With an Estate, available and unavailable, of the character and extent just described, it becomes of much interest to know in what manner Peter Fauconnier disposed of it. A Deed of Gift, on record at the Secretary of State's office, Albany, N. Y., shows that he left his entire estate to his daughter, Magdalene Valleau. This Document reads as follows:
"This Indenture made the tenth day of April Anno
Peter Fauconeir for and in Consideration payment and satisfaction of the said sum of Eight hundred pounds and also in Consideration of the said Peter Valleau and Magdalen Valleau's becoming security for the said Peter Fauconeir as aforesaid and also for the further Consideration of the sum of ten shillings the Receipt whereof he doth hereby Acknowledge Hath Granted Bargained and Sold Aliened Remised Released and Confirmed And by these presents doth Grant Bargain and Sell Alien Remise Release and Confirm unto the said Magdalen Valleau all and Singular his Real Estate lying or being in the provinces of New York & New Jersey together with all and singular the Houses Out Houses Edifices and buildings on any part thereof Erected and built And all yards Gardens Orchards Ways paths passages Waters Watercourses profits Comodities Emoluments Hereditaments & Appurtenances to any part or parcel thereof belonging or in anywise Appertaining and the Reversion and Reversions Remainder & Remainders thereof and of every part and parcell thereof And all the Estate Right Title Interest property profit benefit Claim and demand of him the said Peter Fauconeir either in Law or Equity of in and to all and every part and parcell thereof and all and Singular the Minuments Escripts and Writings touching or Concerning the premises above granted or any part or parcell thereof To have and to hold all and Singular the said Real Estate and all and Singular the premisses above mentioned and intend to be hereby granted and Released unto the said Magdalen Valleau to the only proper use Benefit and behoof of the said Magdalen Valleau her heirs and Assigns for ever In Witness whereof the parties to these presents have hereunto interchangeably set their hands and seals the day and year first above written.

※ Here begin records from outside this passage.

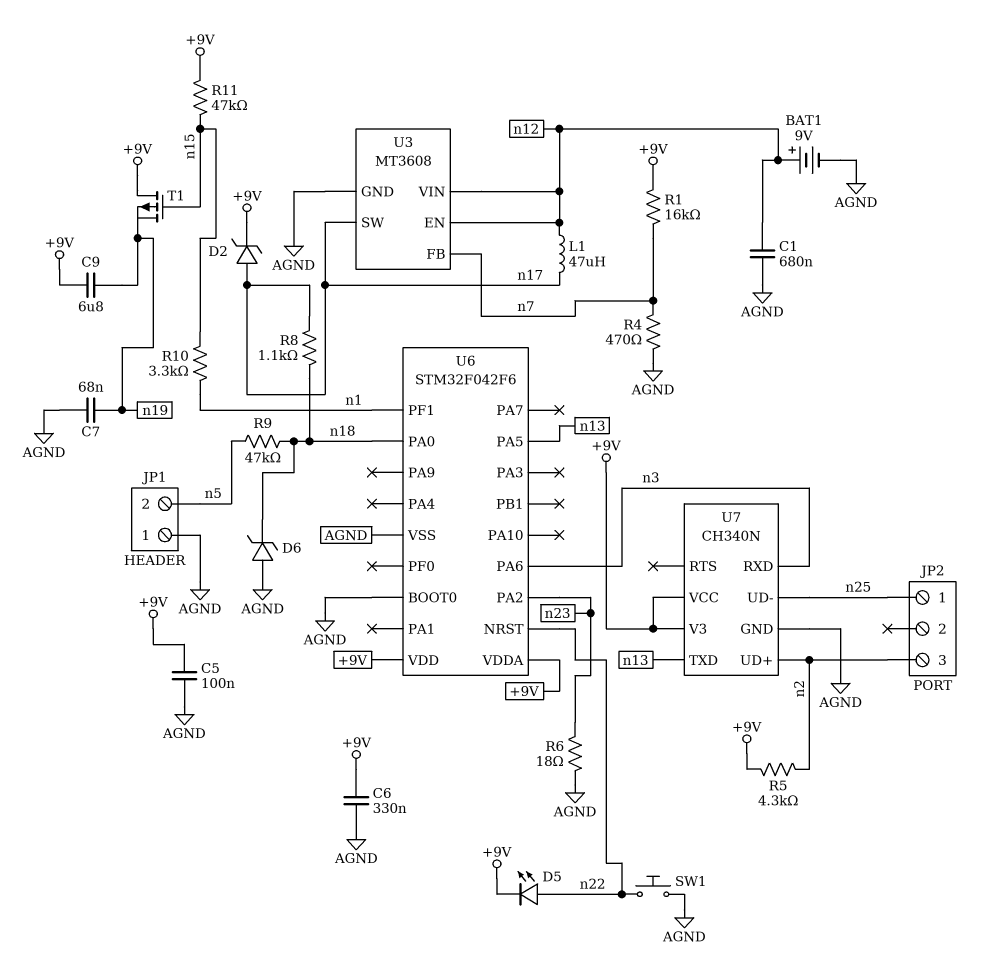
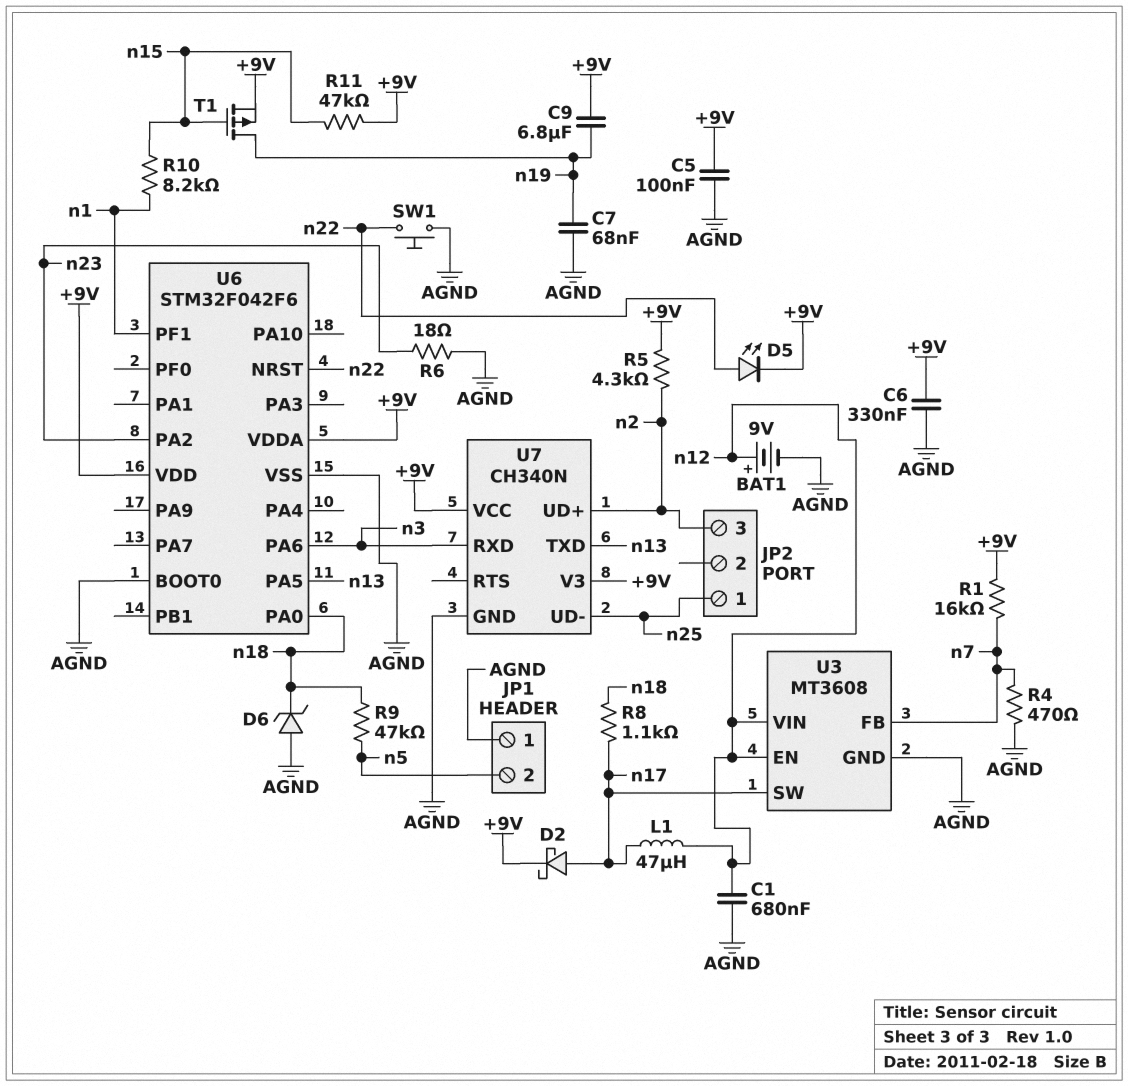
D2: zener (A n17, K +9V) -> schottky (A n17, K +9V)
R10: 3.3k (n1, n15) -> 8.2k (n1, n15)
T1: PMOS (G n15, D +9V, S n19) -> PMOS (G n15, D n19, S +9V)

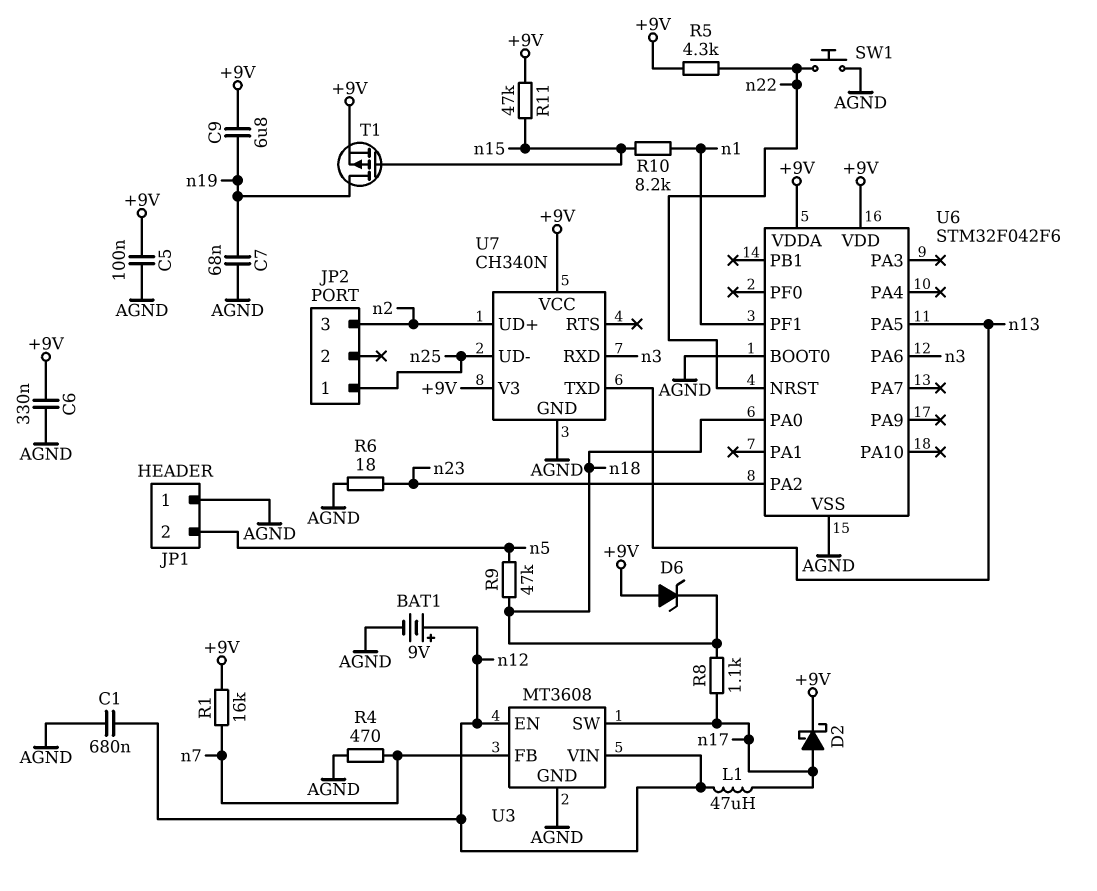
D5: LED (A n22, K +9V) -> none
D6: zener (A AGND, K n18) -> zener (A +9V, K n18)
R5: 4.3k (+9V, n2) -> 4.3k (+9V, n22)

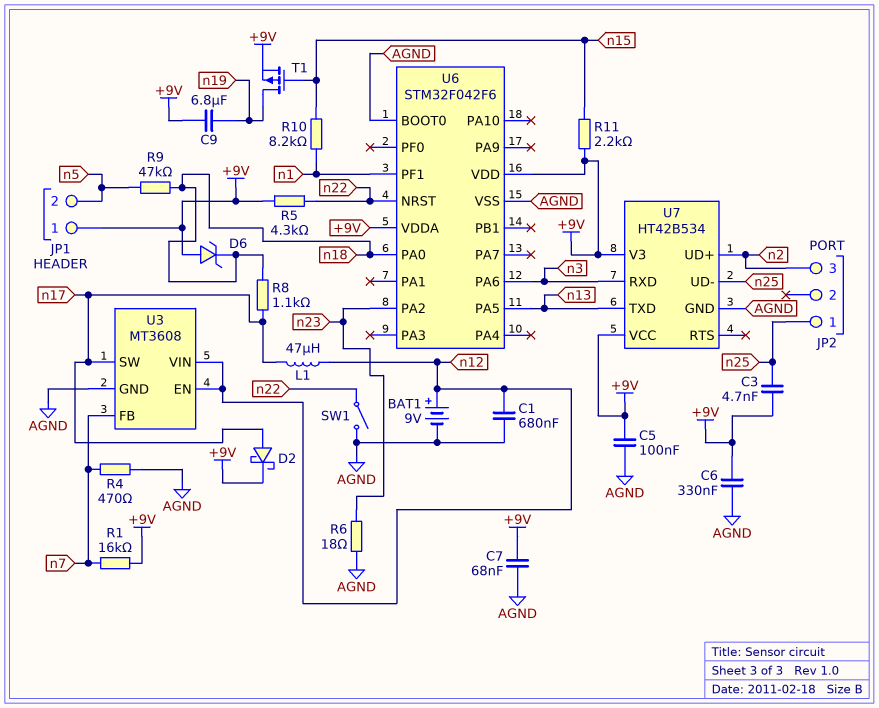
C3: none -> 4.7nF (+9V, n25)
C7: 68nF (AGND, n19) -> 68nF (+9V, AGND)
JP1 pin 1: AGND -> +9V
R11: 47k (+9V, n15) -> 2.2k (+9V, n15)
SW1: button (AGND, n22) -> switch (AGND, n22)
U7: CH340N -> HT42B534

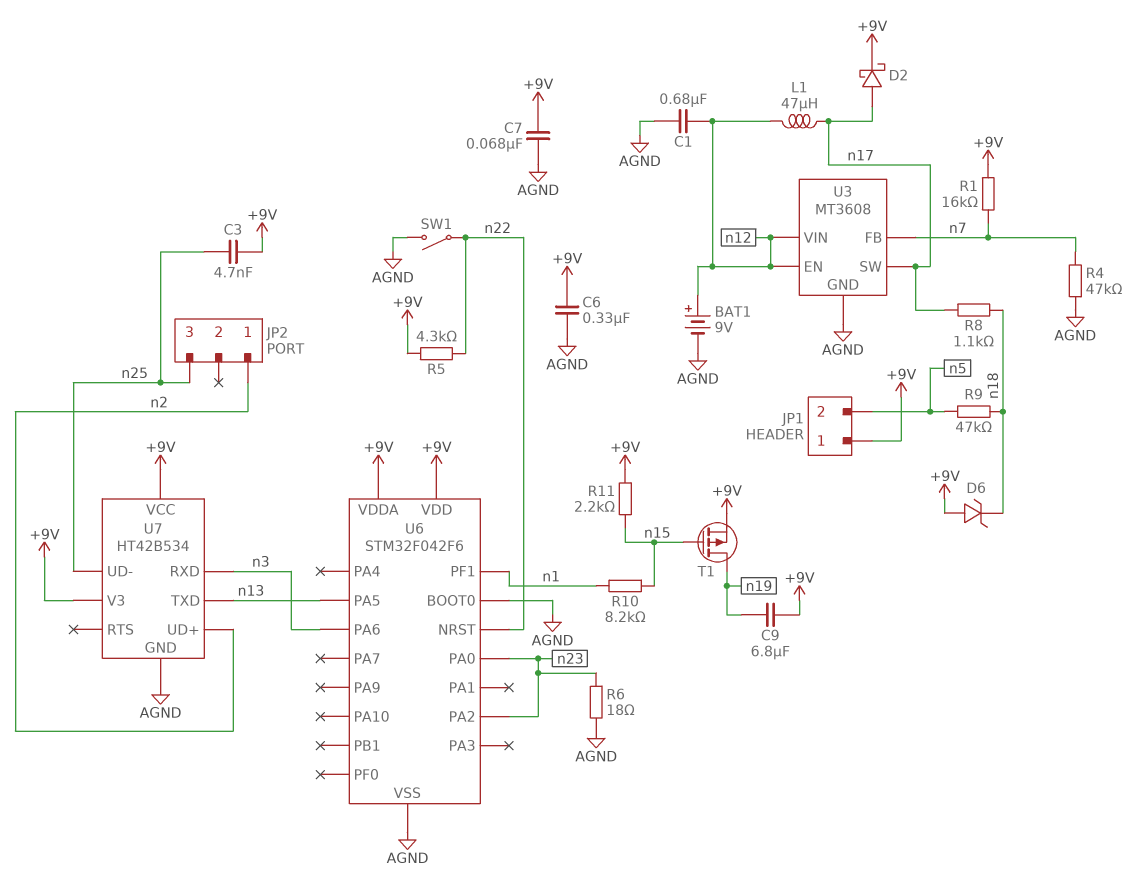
C5: 100nF (+9V, AGND) -> none
JP2 pin 1: n25 -> n2
JP2 pin 3: n2 -> n25
R4: 470 (AGND, n7) -> 47k (AGND, n7)
U6 pin PA0: n18 -> n23

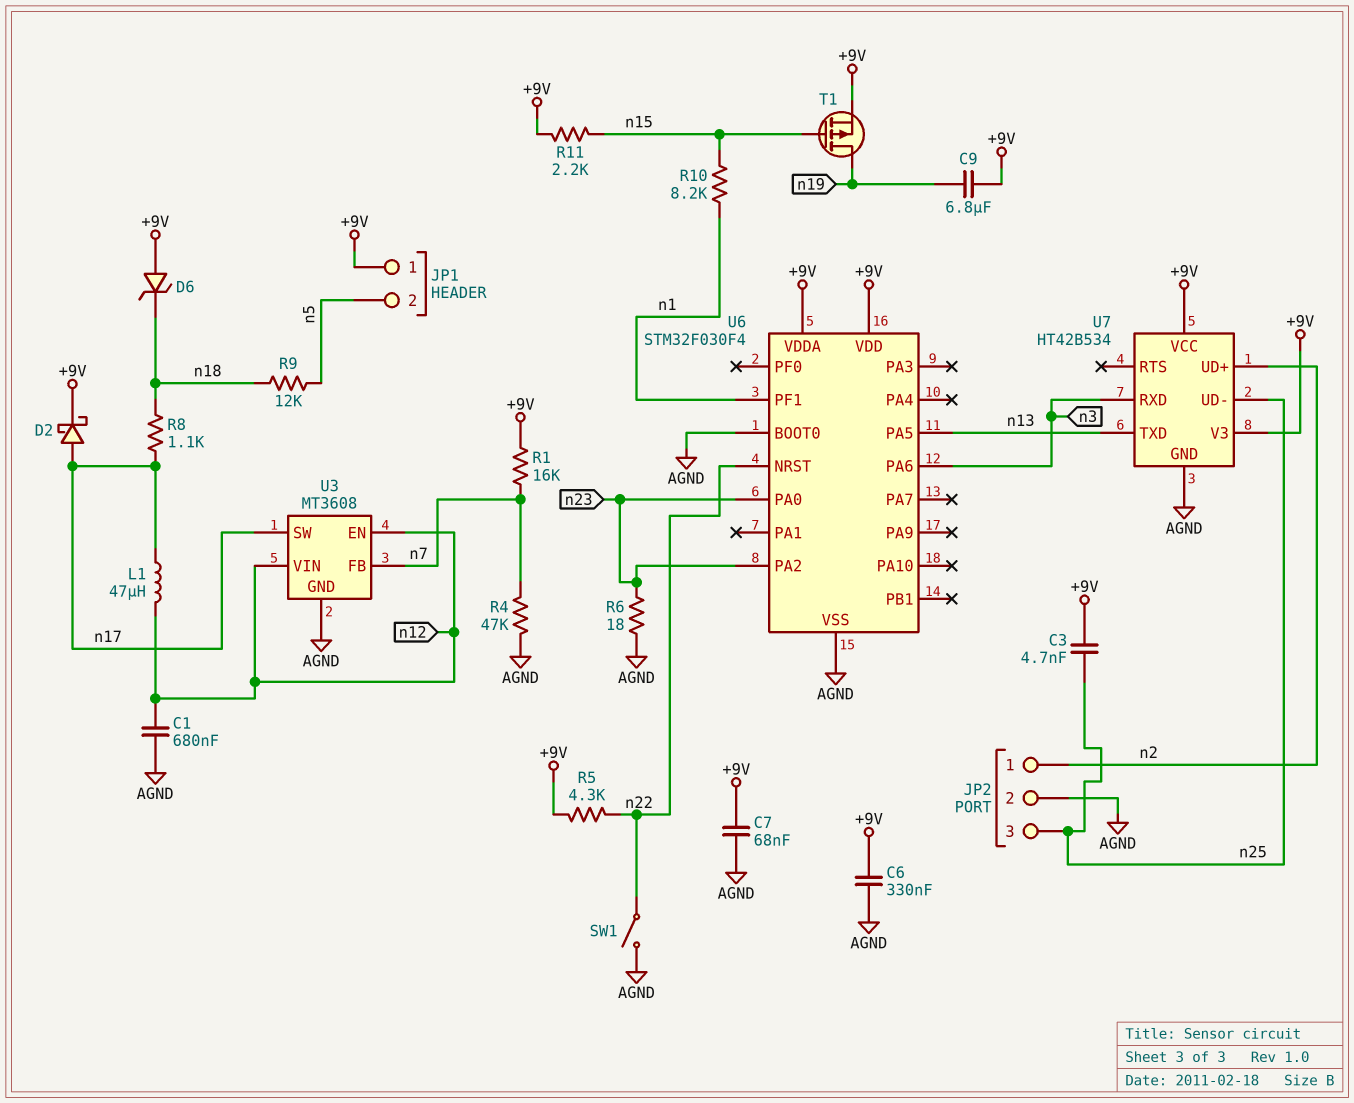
BAT1: 9V (plus n12, minus AGND) -> none
JP2 pin 2: none -> AGND
R9: 47k (n5, n18) -> 12k (n5, n18)
U6: STM32F042F6 -> STM32F030F4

Be it Remembered that on the Sixth day of November One thousand seven hundred & fourty six that David Stout one of the Witnesses to this Deed appeared before James Alexander one of his Majesty's Council for the Province of New Jersey and being duly sworn on the holy Evangelist on his Oath declared that he saw the within Peter Fauconier Seal and deliver the within Deed as his Act and deed for the use therein mentioned And I having inspected the within Deed and finding no
Razures nor Interliniations therein do allow that it be
Be it Remembered that on the twenty seventh day of May One thousand seven hundred and forty seven that Mary Anthony One of the Witnesses to this Deed appeared before Cadwallader Colden one of his Majesty's Council for the Province of New York and being duly sworn on the holy Evangelist on her Oath declared that she saw the within Peter Fauconier Seal and deliver the within Deed as his Act and Deed for the use therein mentioned and I having inspected the within Deed and finding no Razures or Interleniations therein do allow that it be Recorded.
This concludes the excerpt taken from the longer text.